SummarizeColumnValuesOp

class SummarizeColumnValuesOp(parameters)[source]

Summarize the values in the columns of a tabular file.

Required remodeling parameters:
  • summary_name (str): The name of the summary.

  • summary_filename (str): Base filename of the summary.

  • skip_columns (list): Names of columns to skip in the summary.

  • value_columns (list): Names of columns to treat as value columns rather than categorical columns.

Optional remodeling parameters:
  • max_categorical (int): Maximum number of unique values to include in summary for a categorical column.

The purpose is to produce a summary of the values in a tabular file.

Methods

hed.tools.remodeling.operations.summarize_column_values_op.SummarizeColumnValuesOp.__init__(...)

Constructor for the summarize column values operation.

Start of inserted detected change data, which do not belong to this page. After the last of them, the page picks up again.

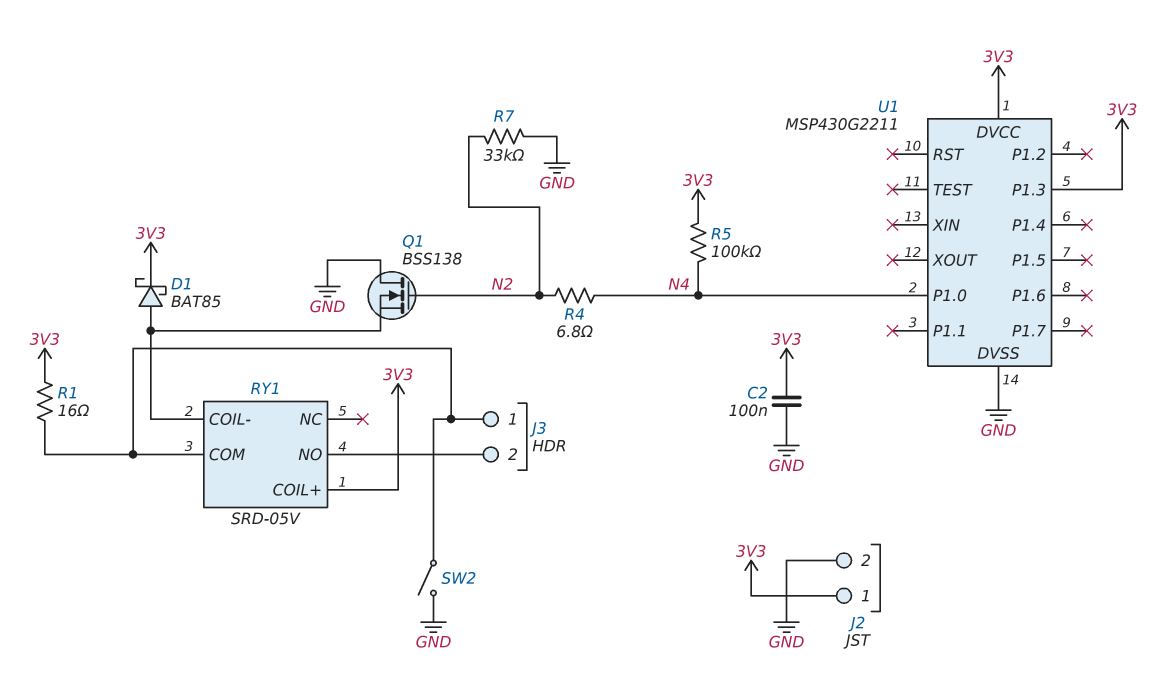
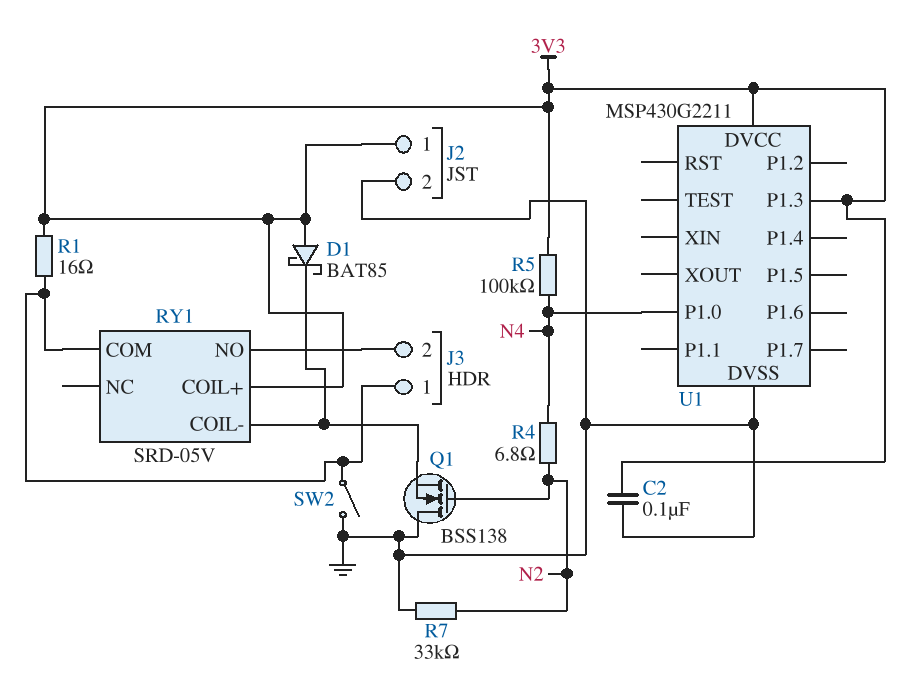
D1: schottky BAT85 (A RY1/COIL-, K 3V3) -> schottky BAT85 (A 3V3, K RY1/COIL-)

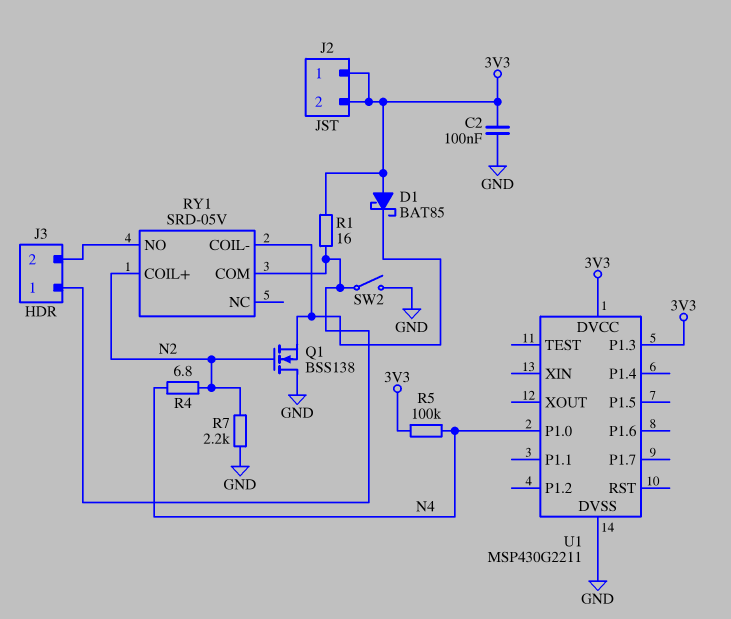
J2 pin 2: GND -> 3V3
R7: 33k (GND, N2) -> 2.2k (GND, N2)
RY1 pin COIL+: 3V3 -> N2

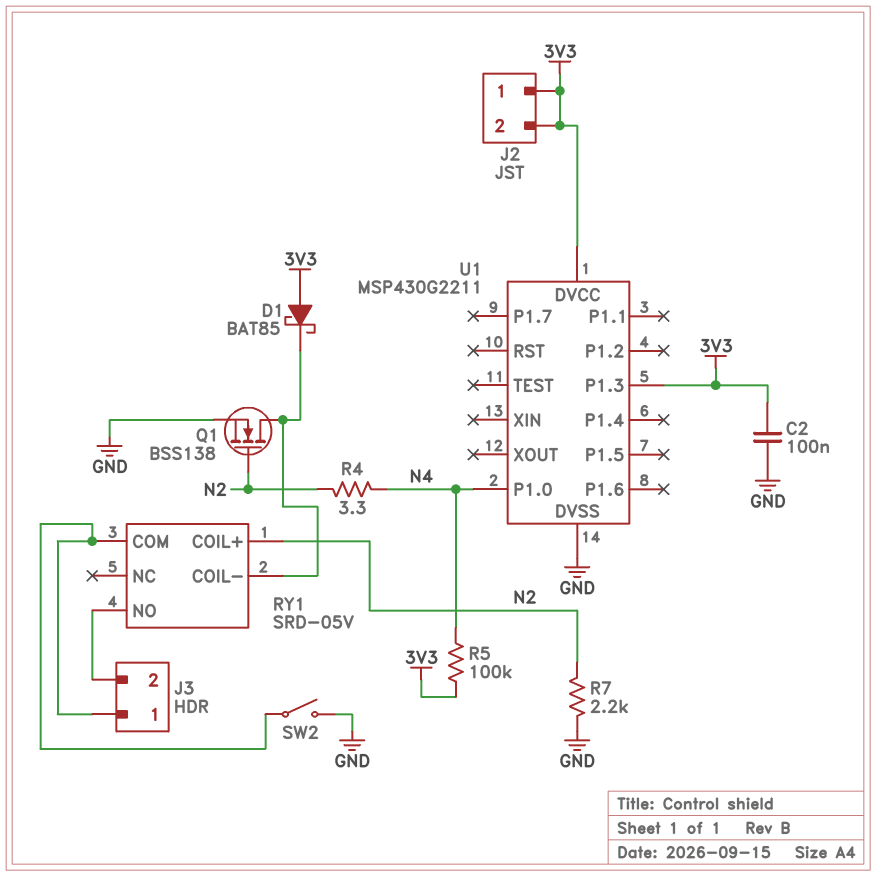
Q1: NMOS BSS138 (G N2, D GND, S RY1/COIL-) -> NMOS BSS138 (G N2, D RY1/COIL-, S GND)
R1: 16 (3V3, J3/1) -> none
R4: 6.8 (N2, N4) -> 3.3 (N2, N4)

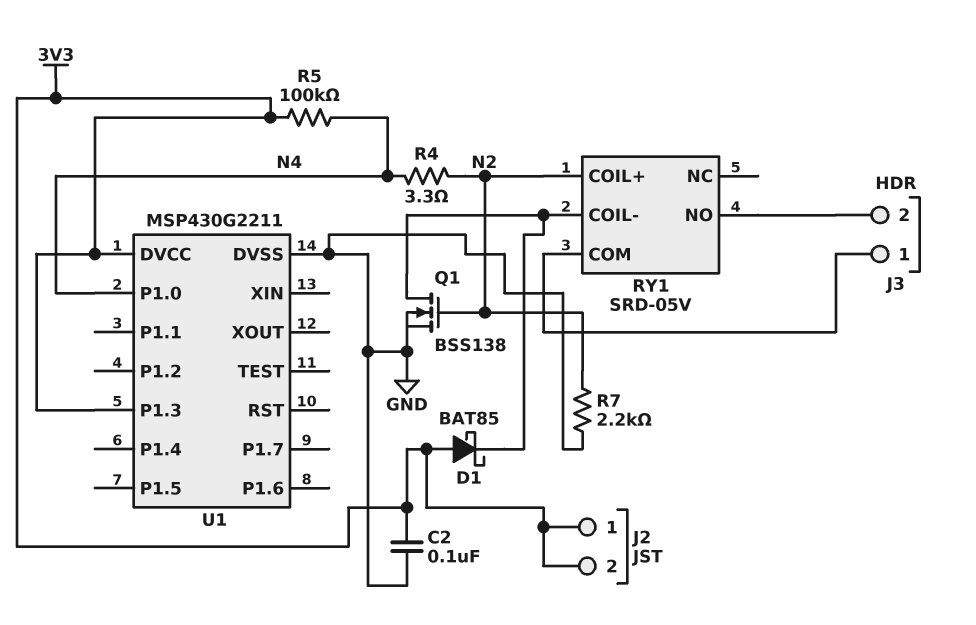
SW2: switch (GND, J3/1) -> none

hed.tools.remodeling.operations.summarize_column_values_op.SummarizeColumnValuesOp.check_parameters(...)

Verify that the parameters meet the operation specification.

hed.tools.remodeling.operations.summarize_column_values_op.SummarizeColumnValuesOp.do_op(...)

Create a summary of the column values in df.

Attributes

hed.tools.remodeling.operations.summarize_column_values_op.SummarizeColumnValuesOp.MAX_CATEGORICAL

hed.tools.remodeling.operations.summarize_column_values_op.SummarizeColumnValuesOp.PARAMS

hed.tools.remodeling.operations.summarize_column_values_op.SummarizeColumnValuesOp.SUMMARY_TYPE

hed.tools.remodeling.operations.summarize_column_values_op.SummarizeColumnValuesOp.VALUES_PER_LINE

SummarizeColumnValuesOp.__init__(parameters)[source]

Constructor for the summarize column values operation.

Parameters:

parameters (dict) – Dictionary with the parameter values for required and optional parameters.

Raises:
  • KeyError

    • If a required parameter is missing.

    • If an unexpected parameter is provided.

  • TypeError

    • If a parameter has the wrong type.

SummarizeColumnValuesOp.check_parameters(parameters)

Verify that the parameters meet the operation specification.

Parameters:

parameters (dict) – Dictionary of parameters for this operation.

Raises:
  • KeyError

    • If a required parameter is missing.

    • If an unexpected parameter is provided.

  • TypeError

    • If a parameter has the wrong type.

SummarizeColumnValuesOp.do_op(dispatcher, df, name, sidecar=None)[source]

Create a summary of the column values in df.

Parameters:
  • dispatcher (Dispatcher) – Manages the operation I/O.

  • df (DataFrame) – The DataFrame to be remodeled.

  • name (str) – Unique identifier for the dataframe – often the original file path.

  • sidecar (Sidecar or file-like) – Not needed for this operation.

Returns:

A copy of df.

Return type:

DataFrame

Side effect:

Updates the relevant summary.

SummarizeColumnValuesOp.MAX_CATEGORICAL = 50
SummarizeColumnValuesOp.PARAMS = {'operation': 'summarize_column_values', 'optional_parameters': {'append_timecode': <class 'bool'>, 'max_categorical': <class 'int'>, 'values_per_line': <class 'int'>}, 'required_parameters': {'skip_columns': <class 'list'>, 'summary_filename': <class 'str'>, 'summary_name': <class 'str'>, 'value_columns': <class 'list'>}}
SummarizeColumnValuesOp.SUMMARY_TYPE = 'column_values'
SummarizeColumnValuesOp.VALUES_PER_LINE = 5